Un webinar organisé conjointement par la Rajaratnam School of International Studies (RSIS) de Singapour et la Foreign Policy Community of Indonesia (FPCI) a eu lieu le 26 septembre 2025. Les intervenants en ont été des professeurs d’Université (Todo Yasuyuki de Waseda, Nguyen Anh Tuan du Vietnam), un ex-haut fonctionnaire (Iman Pambogyo, DG du commerce international d’Indonésie en 2012-2020) et Jayant Menon de l’ISEAS, autre think tank singapourien, ex-chef économiste à la Banque Asiatique de développement. Un auditeur s’y est ajouté en fin de Webinaire.
L’auteur de ces lignes en a retenu les points suivants.
• les droits de douane imposés par le Président Trump ont rudement frappé les pays concernés (pays d’Asie du Sud-Est, Japon et Inde ont été évoqués) qui ont négocié en ordre dispersé. Au bout du compte, chacun allant négocier avec l’administration américaine leur impact est limité, mais Trump étant là pour 4 ans, il faut s’attendre à une nouvelle salve de sa part ;
• leur effet est déjà et sera récessif pour le monde entier, y compris pour les États-Unis, ce qui ne manquera pas de provoquer des réactions imprévisibles;
• l’Asie du Sud-Est doit se montrer plus cohérente et diversifier ses débouchés :
• plus cohérente : il faut que le commerce intra-ASEAN augmente (15 à 20% actuellement au lieu de 78% entre les États-membres de l’Union européenne (UE), avec des variations selon les pays (30% pour Chypre et 81 % pour la République tchèque.). L’ASEAN doit donc adapter à cette situation ses chaines de valeur.

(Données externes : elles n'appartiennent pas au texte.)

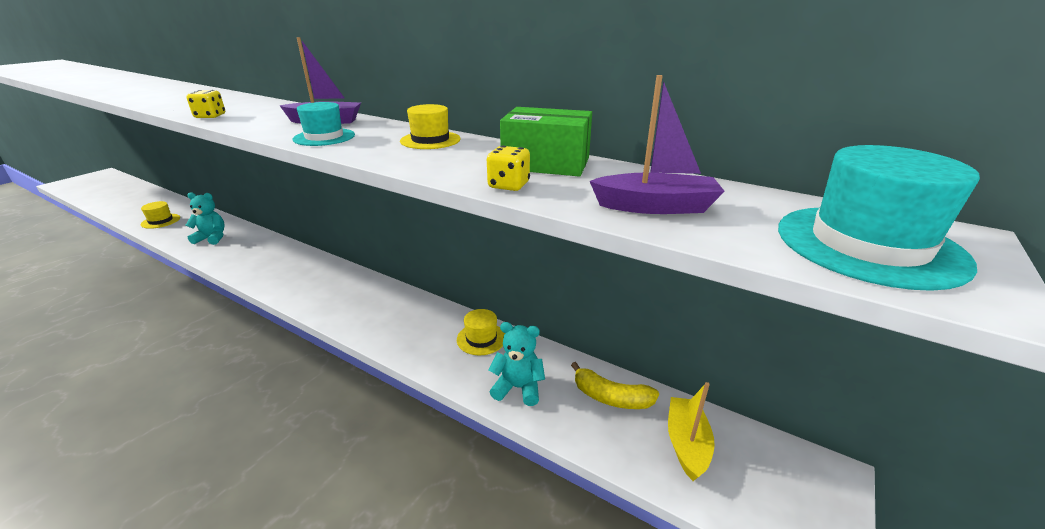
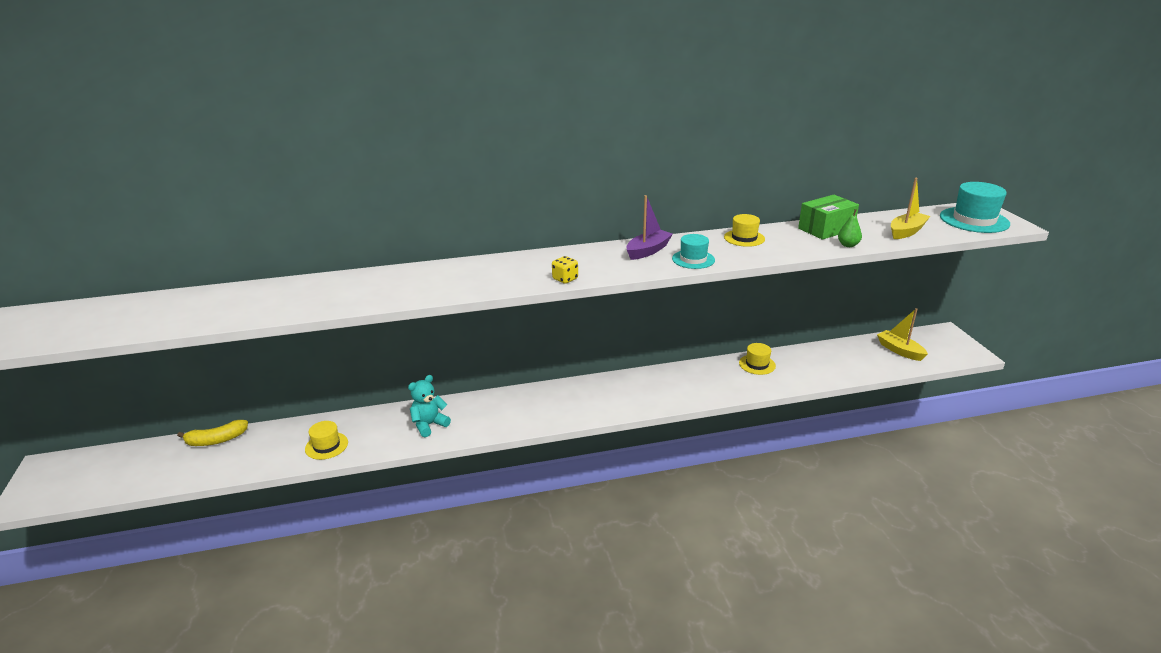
camera: 45 degrees left, 0 degrees up
(508, 185) = (848, 245): yellow dice -> green pear
(518, 388) = (815, 372): turquoise teddy bear -> none
(611, 397) = (851, 352): yellow banana -> yellow banana (216, 440)
(655, 207) = (906, 232): purple boat -> yellow boat

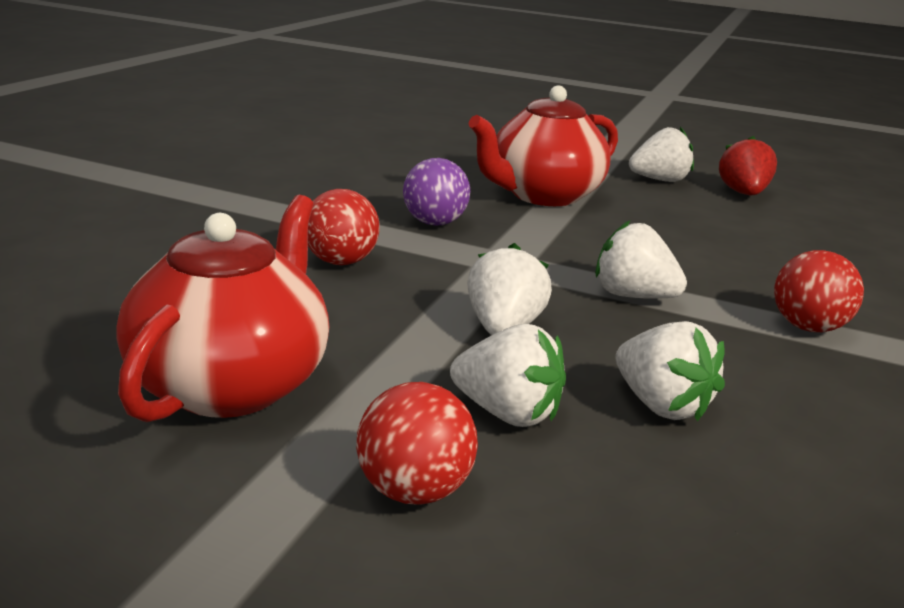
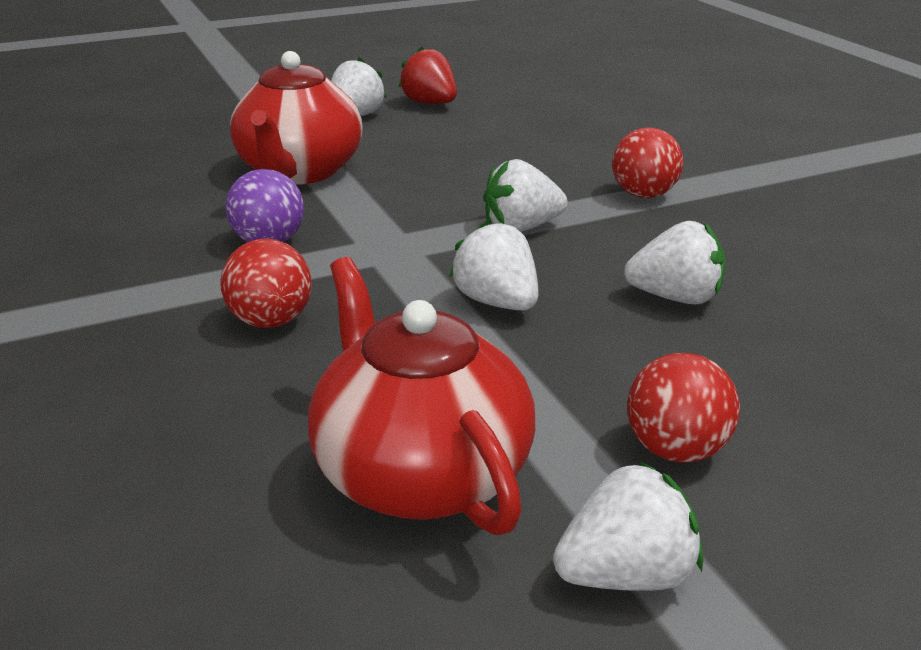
camera: 45 degrees left, 5 degrees up
(507, 413) = (619, 361): white strawberry -> white strawberry (626, 575)

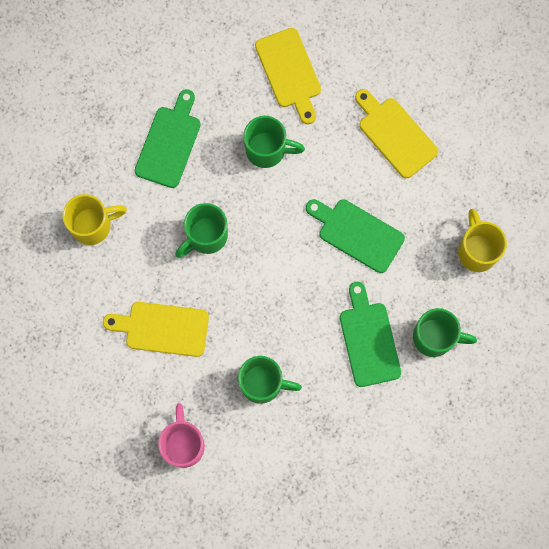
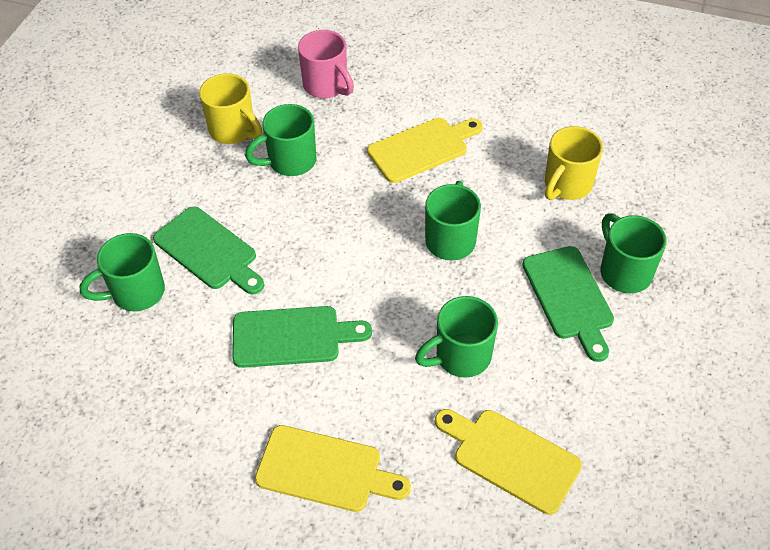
camera: 145 degrees right, 25 degrees down
(120, 136) = (624, 272): none -> green mug
(477, 250) = (137, 404): yellow mug -> yellow mug (233, 131)

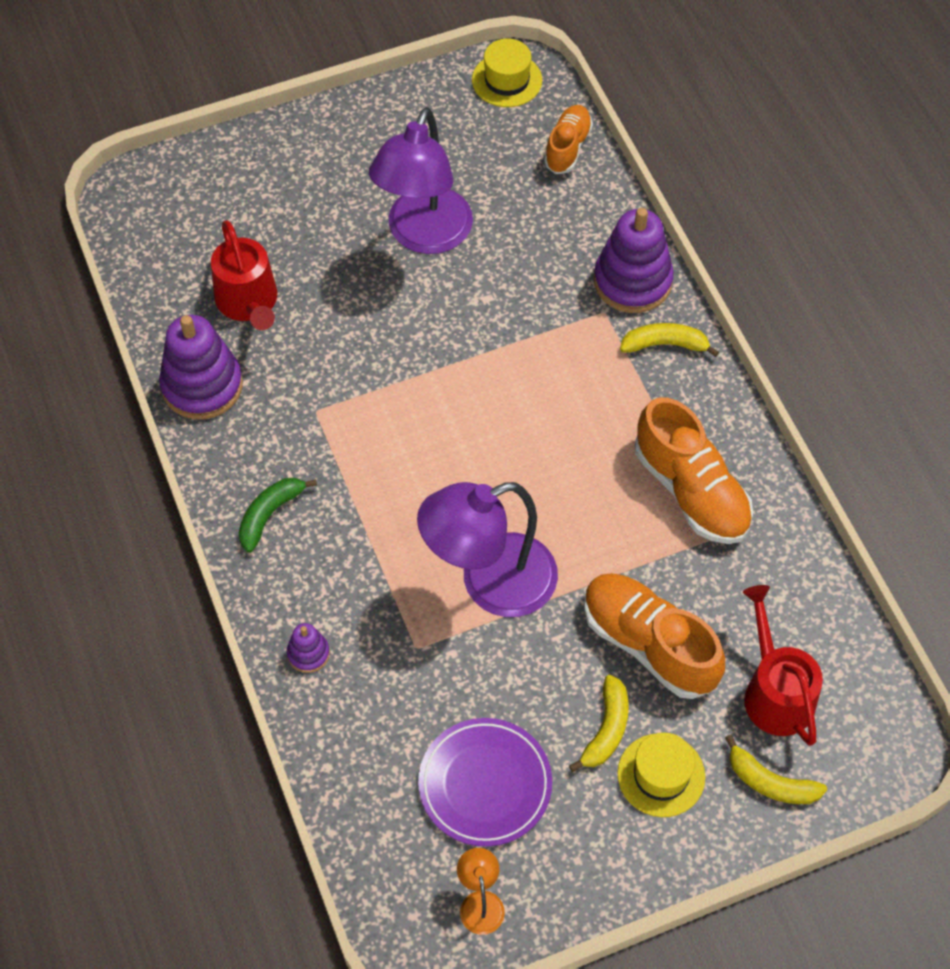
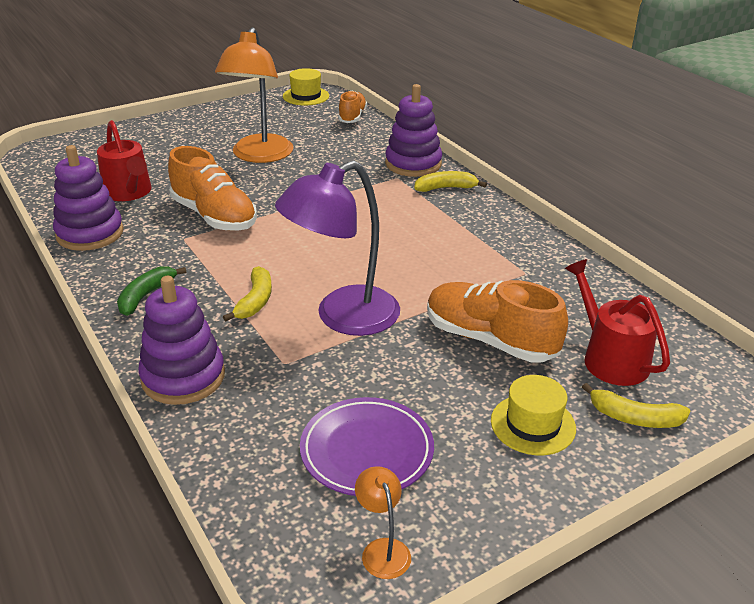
camera: 10 degrees left, 25 degrees down
(308, 653) = (183, 377): purple stacking toy -> purple stacking toy, size x2.08
(424, 235) = (259, 156): purple lamp -> orange lamp
(606, 729) = (471, 398): yellow banana -> yellow banana (255, 301)
(691, 490) = (491, 253): orange shoe -> orange shoe (214, 216)

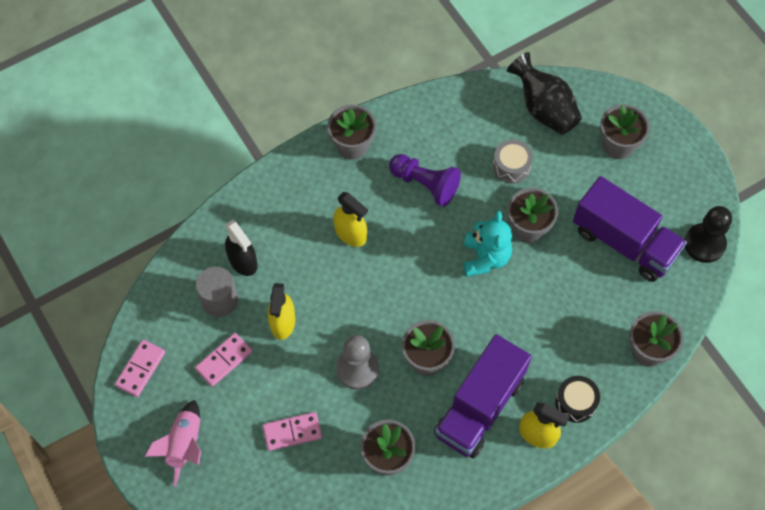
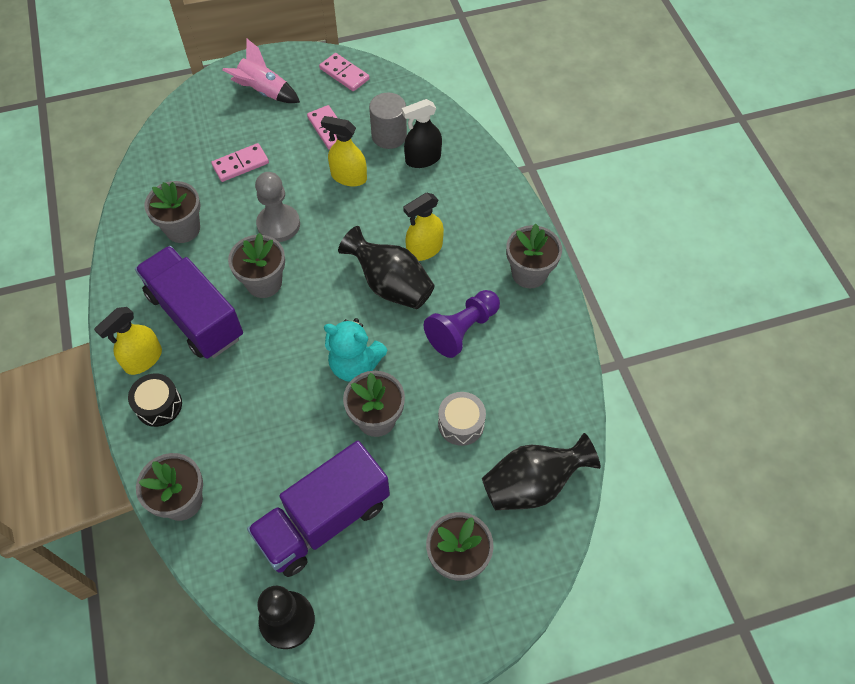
camera: 105 degrees right, 5 degrees down
(292, 432) = (240, 164): pink domino -> pink domino turned 60 degrees clockwise
(397, 251) = (390, 285): none -> black vase

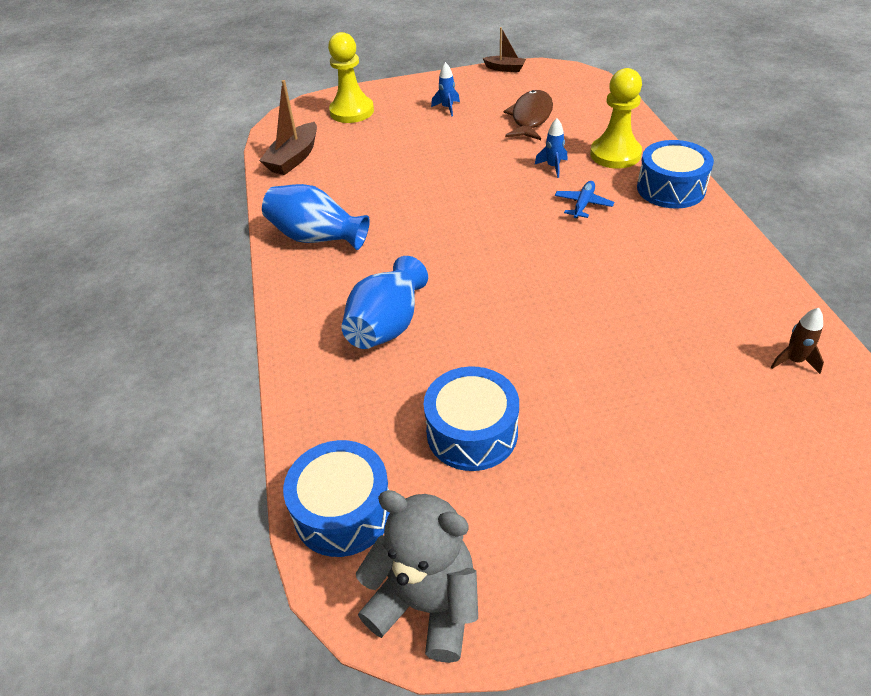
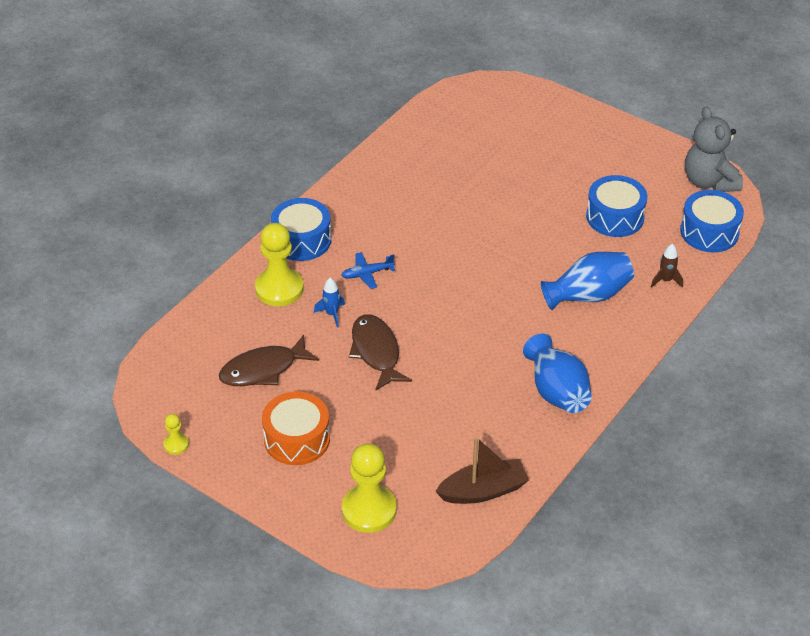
camera: 135 degrees left, 0 degrees up
(447, 108) = (297, 439): blue rocket -> orange drum
(483, 170) = (376, 352): none -> brown fish
(505, 68) = (176, 444): brown boat -> yellow pawn
(794, 361) = (431, 134): brown rocket -> brown rocket (666, 280)

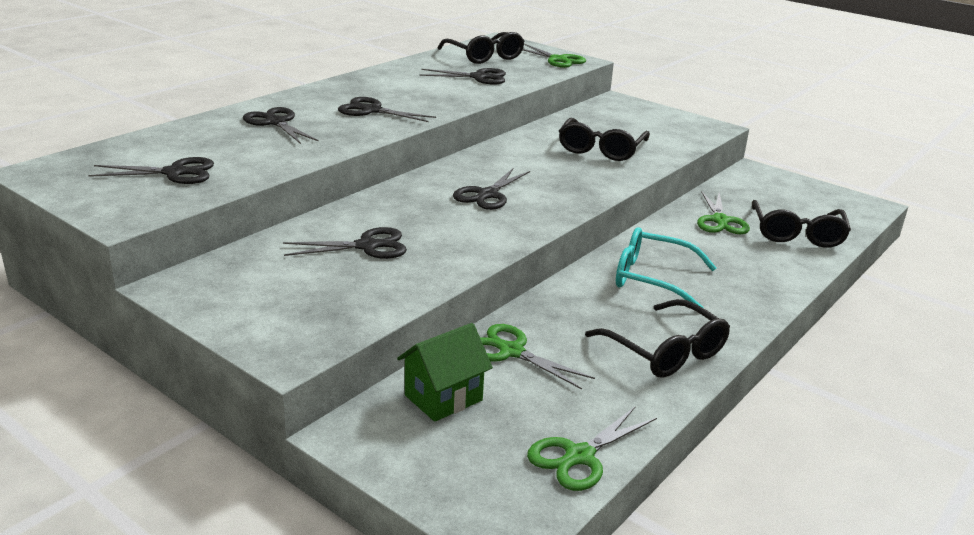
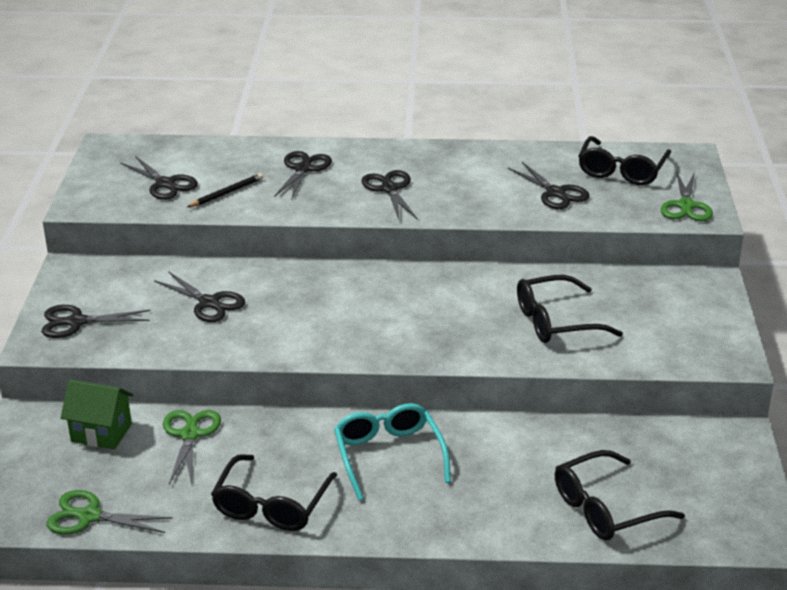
camera: 55 degrees right, 5 degrees up
(250, 157) = (226, 193): none -> black pencil
(487, 195) = (367, 310): black scissors -> black scissors (76, 322)
(720, 221) = (567, 452): green scissors -> none

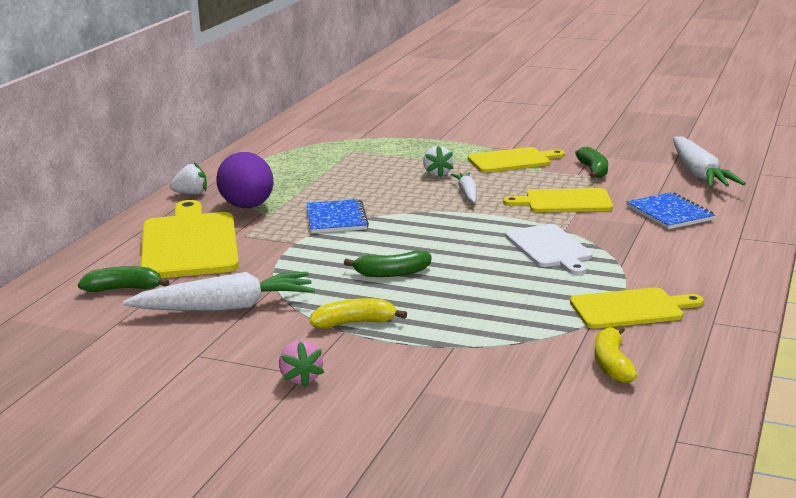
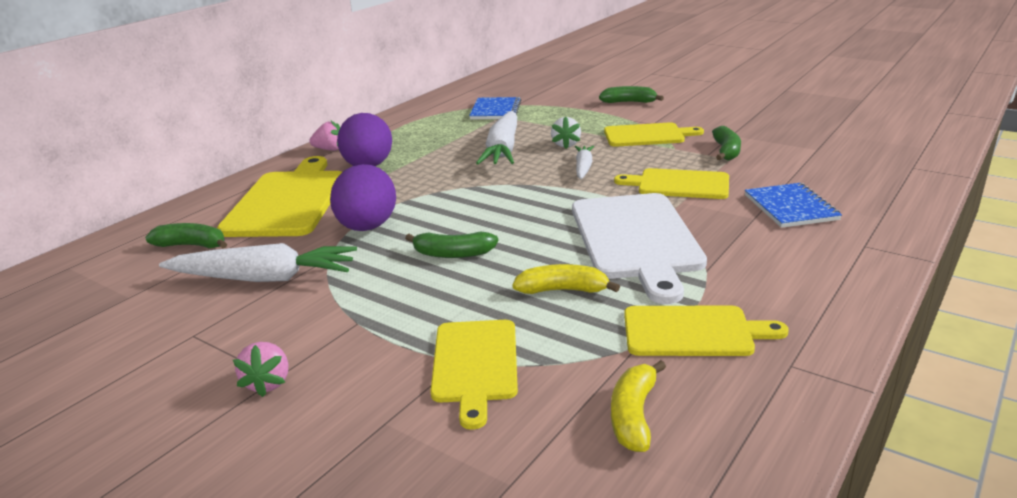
camera: 15 degrees right, 5 degrees up
(191, 194) = (330, 149): white strawberry -> pink strawberry
(292, 259) = (367, 227): none -> purple egg
(336, 219) = (440, 185): blue notebook -> blue notebook (495, 110)
(354, 323) = (375, 313): yellow banana -> yellow banana (563, 290)
(468, 348) = (475, 364): none -> yellow cutting board
(476, 130) = (629, 102): none -> green banana
(550, 248) = (636, 239): white cutting board -> white cutting board, size x1.62
(698, 174) = (841, 163): white carrot -> white carrot (503, 149)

• D’autre part, elle exporte surtout des services, il faut donc que ses travailleurs soient plus mobiles et que leur formation soit améliorée ; M. Todo a mis en exergue les efforts dans ce sens du Japon (JETRO etc)
• Diversification : il y a déjà le Partenariat économique régional global, ou en anglais Comprehensive and Progressive Agreement for Trans-Pacific Partnership (CPTPP) qui comprend un accord de libre-échange entre quinze pays autour de l’océan Pacifique : les 10 de l’ASEAN ainsi que l’Australie, la Chine, le Japon, la Corée du Sud et la Nouvelle-Zélande. C’est l’accord commercial le plus important du monde pour la population et le PIB couverts. Les Etats-Unis n’en font pas partie, conséquence du refus du Président Trump en 2017.
Il faut donc que l’ASEAN regarde dans cette direction ainsi que vers l’Union européenne avec laquelle a été conclu en 2021 un accord de libre-échange, articulé sur des accords bilatéraux avec chacun des pays membres de l’ASEAN. Cela vient d’être conclu avec l’Indonésie et reste à négocier avec les autres ; il faut au-delà viser l’Amérique latine, le Canada et même l’Australie, bref, construire un nouvel ordre mondial qui ne dépende plus des Etats-Unis sans pour autant se rendre dépendants de la Chine, ce dont ne veulent ni les membres de l’ASEAN ni les autres partenaires.
• Le rôle de l’Organisation mondiale du commerce a constamment été rappelée par les intervenants, on sait que les pays asiatiques y sont très attachés, ils souhaitent un monde gouverné par des règles encadrant le libre-échange et l’investissement.
Un étudiant indonésien a demandé naïvement pour quoi le Sud qui assure 85% du commerce mondial ne pourrait supplanter le Nord qui ne fait que 15%. Réponse embarrassée : c’est la volonté politique qui le permettra.
On ne saurait conclure car beaucoup dépend des décisions du Président américain qui sont imprévisibles dans leur versatilité, mais on voit s’esquisser un monde qui ne dépendrait plus uniquement des États-Unis, surtout en matière commerciale.